Selain juga dia sendiri termasuk yang menolak hukuman mati diterapkan dalam tindak pidana apapun.
"Karena pidana ditujukan untuk memperbaiki (rehabilitasi)," tegas dia kepada Tribun, Kamis (17/2/2016).

Dia pun menegaskan Pasal 2 ayat 2 UU No 20 Tahun 2001 yang mengatur terkait hukuman mati, tetapi hanya dalam keadaan tertentu. Tidak di luar pasal 2.
"Pidana mati hanya bisa dilakukan untuk pasal 2 saja," demikian dia ingatkan.

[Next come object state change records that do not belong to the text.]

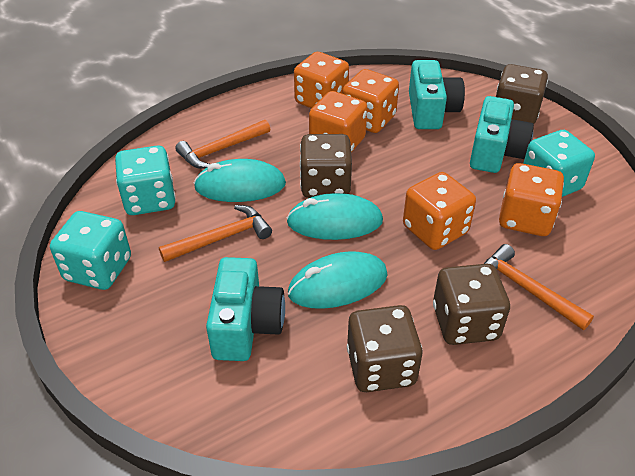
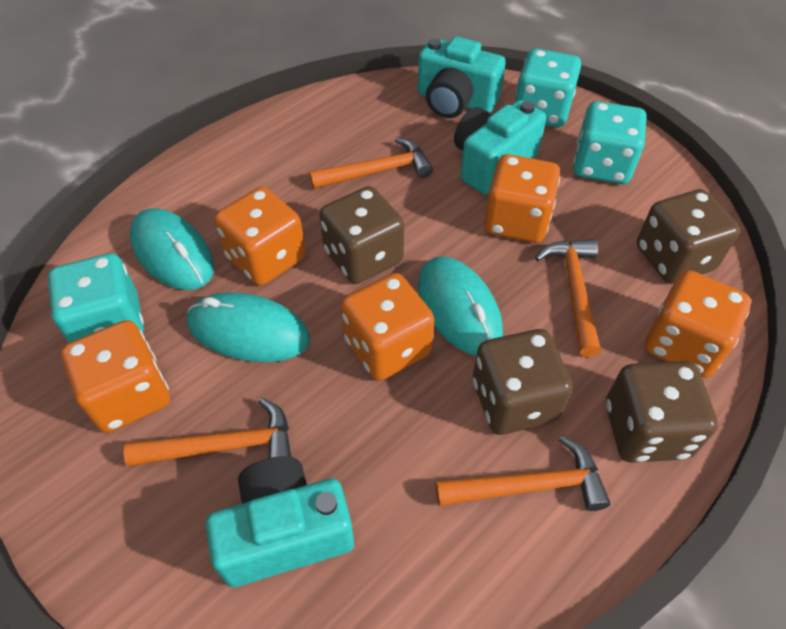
orange hammer: 3 -> 4

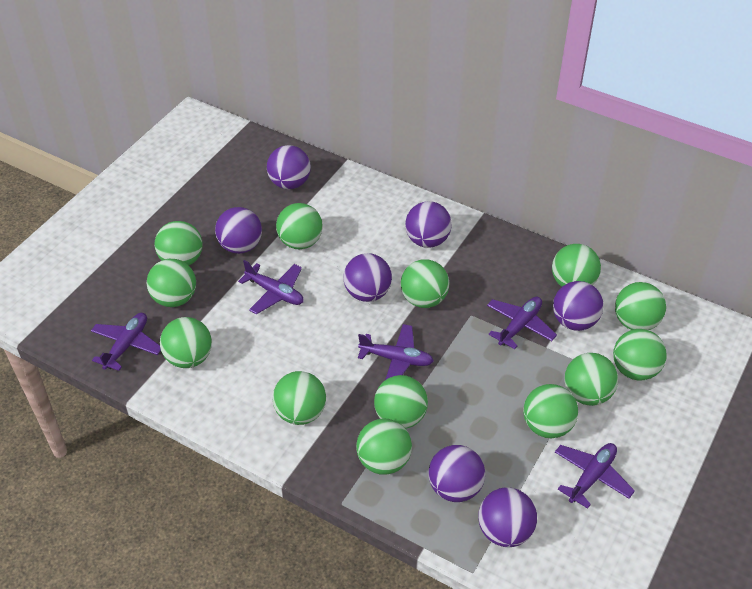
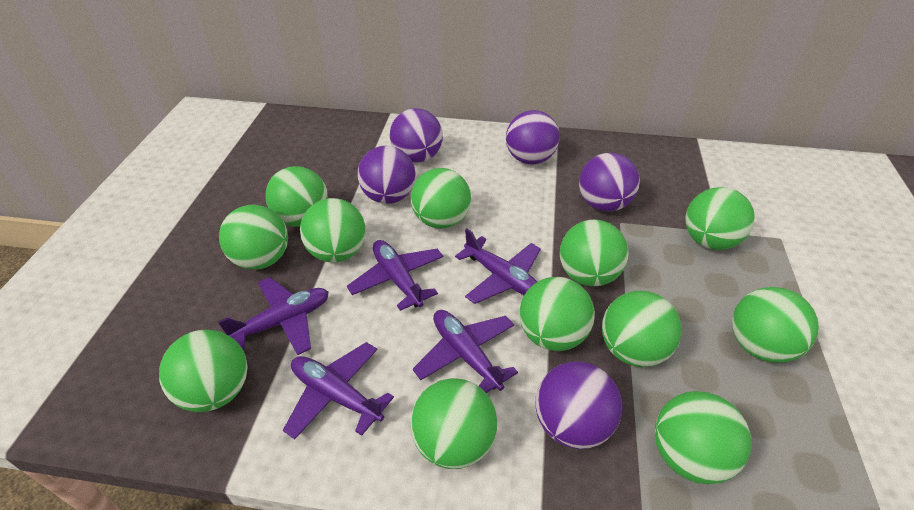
green ball: 13 -> 12
purple ball: 7 -> 5

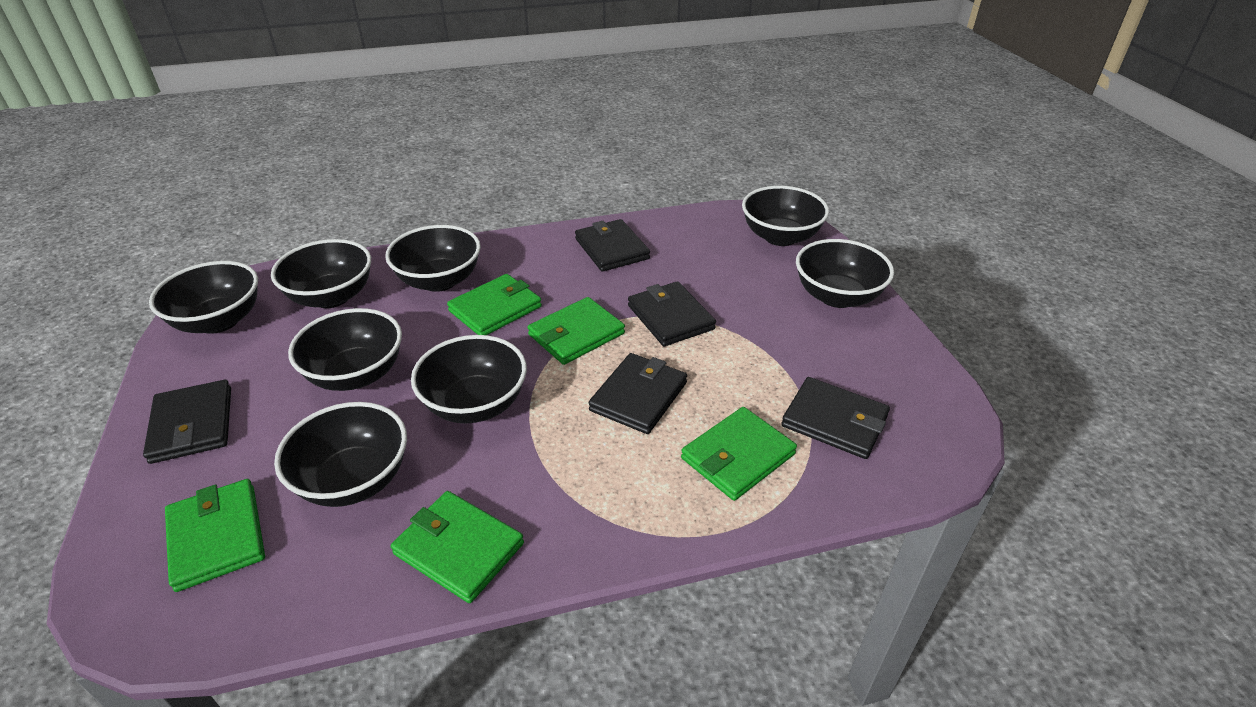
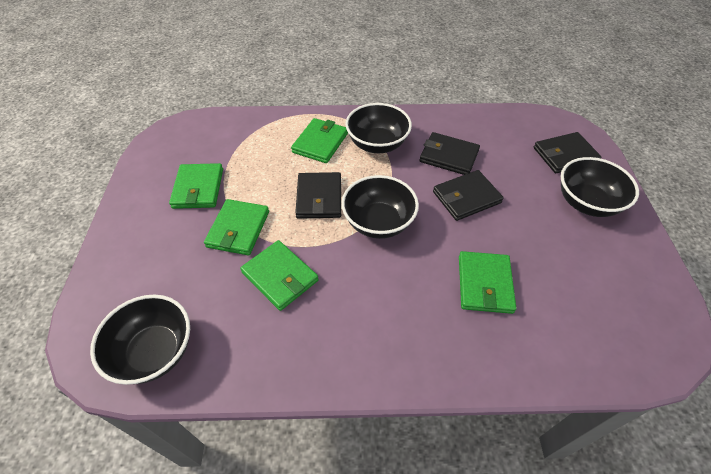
black bowl: 8 -> 4
black wallet: 5 -> 4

Alasan lainnya, bila tindak pidana mati diterapkan untuk bidang keuangan atau ekonomi, maka akan mempersulit proses pengembalian aset yang telah dikorupsi oleh pelaku yang dibawa keluar negeri.
"Sebagian besar negara-negara sudah menghapus pidana matinya. Maka akan sulit menjalin kerjasama (mutual legal assistance) dalam mengejar aset hasil tindak pidana," ujarnya.
Karena itu, dia tegaskan, efek jera memiskinkan dengan memaksimalkan sanksi pidana denda para koruptor jauh lebih penting.
"Makanya, saya lebih menekankan pemaksimalan pidana dendanya. Karena disitu ada yang diambil dari kenikmatan pelaku korupsi," katanya.
Sebelumnya, Ketua Komisi Pemberantasan Korupsi (KPK) Agus Rahardjo kecewa dengan vonis pengadilan terhadap para terdakwa korupsi yang kerap di bawah tuntutan jaksa.

Hasil pengamatannya sekitar dua bulan di KPK atas kasus-kasus korupsi, Agus mulai berpikir agar para terdakwa korupsi dalam kasus tertentu bisa dihukum mati.
Dalam Pasal 2 ayat 2 UU No 20 Tahun 2001 memang sudah diatur terkait hukuman mati, tetapi hanya dalam keadaan tertentu.
Keadaan tertentu yang dimaksud adalah korupsi dana penanggulangan keadaan bahaya, bencana alam nasional, penanggulangan akibat kerusuhan sosial yang meluas, penanggulangan krisis ekonomi dan moneter, dan pengulangan tindak pidana korupsi.
Agus ingin agar hukuman mati bisa diterapkan terhadap kasus di luar yang diatur itu, misalnya terhadap terdakwa yang melakukan korupsi dalam jumlah besar.